Question & Answer
QUESTION

Let ${a_1},{a_2},{a_3},....,{a_{100}}$ be arithmetic progression with ${a_1} = 3$ and ${S_p}$ is sum of 100 terms. For any integer n with $1 \leqslant n \leqslant 20$ , let $m = 5n$ . If $\dfrac{{{S_m}}}{{{S_n}}}$ does not depend on n, then ${a_2}$ is
A. 6
B. 7
C. 8
D. 9

ANSWER Verified Verified
Hint: Here we will use the sum of first p terms formula of an Arithmetic Progression i.e. $[{S_p} = \dfrac{p}{2}[2a + (p - 1)d]$ to calculate the common difference(d).
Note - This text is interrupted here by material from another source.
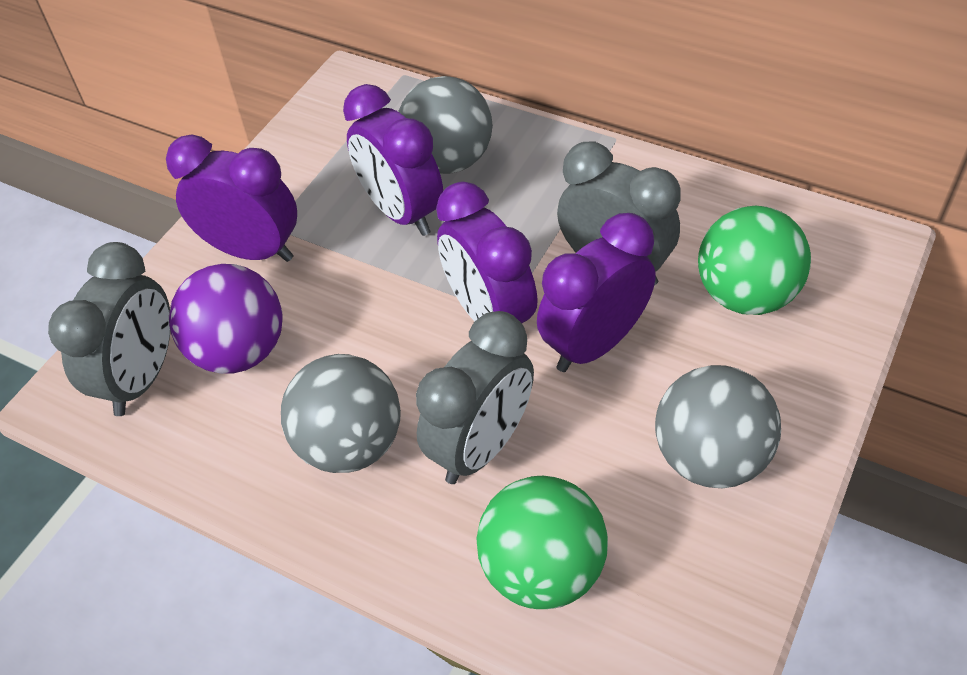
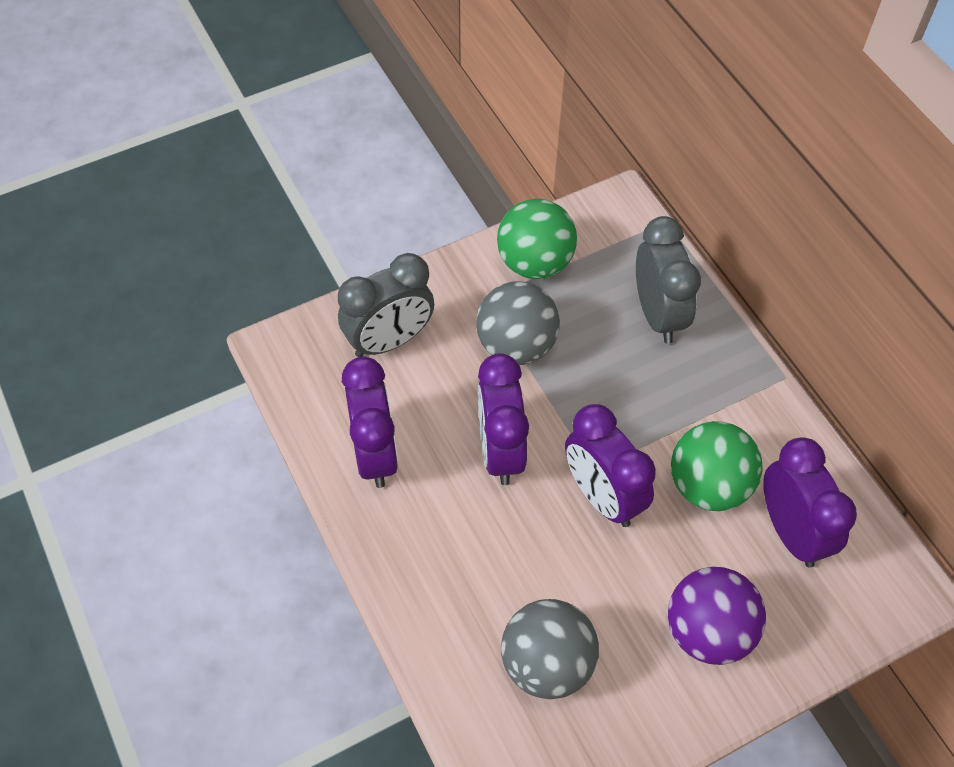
grey ball: 3 -> 2
grey clock: 3 -> 2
Complete step-by-step answer:
 We know that, if the first term of the AP is a and common difference is d then the sum of first x terms can be found by the formula ${S_p} = \dfrac{p}{2}[2a + (p - 1)d]$ . Using this formula,
\[
  \dfrac{{{S_m}}}{{{S_n}}} = \dfrac{{{S_{5n}}}}{{{S_n}}} = \dfrac{{\dfrac{{5n}}{2}[2 \times 3 + (5n - 1)d]}}{{\dfrac{n}{2}[2 \times 3 + (n - 1)d]}}{\text{ }}[Given,m = 5n] \\
   \Rightarrow \dfrac{{{S_{5n}}}}{{{S_n}}} = \dfrac{{5n[6 + (5n - 1)d]}}{2} \times \dfrac{2}{{n[6 + (n - 1)d]}} \\
   \Rightarrow \dfrac{{{S_{5n}}}}{{{S_n}}} = \dfrac{{30 + 5d(5n - 1)}}{{6 + (n - 1)d}} \\
   \Rightarrow \dfrac{{{S_{5n}}}}{{{S_n}}} = \dfrac{{30 + 25dn - 5d}}{{6 + dn - d}} \\
   \Rightarrow \dfrac{{{S_{5n}}}}{{{S_n}}} = \dfrac{{5(6 - d) + 25dn}}{{(6 - d) + dn}} \\
 \]
Hence, we can conclude that for $\dfrac{{{S_m}}}{{{S_n}}}$ to be independent from n, d has to be 6.
But we need to find ${a_2}$ with this condition
.
 So, ${a_2} = {a_1} + d = 3 + 6 = 9$ . Hence, the value of ${a_2}$ with a given condition is 9.
Answer is option D.

Note: In any question of AP, if we can get its first term and common difference then we can get anything whatsoever the question is asking. That’s what we did in this problem. First, we found the value of d. Then we calculated ${a_2}$. Student should remember the formula of sum of n terms of A.P and general form of A.P.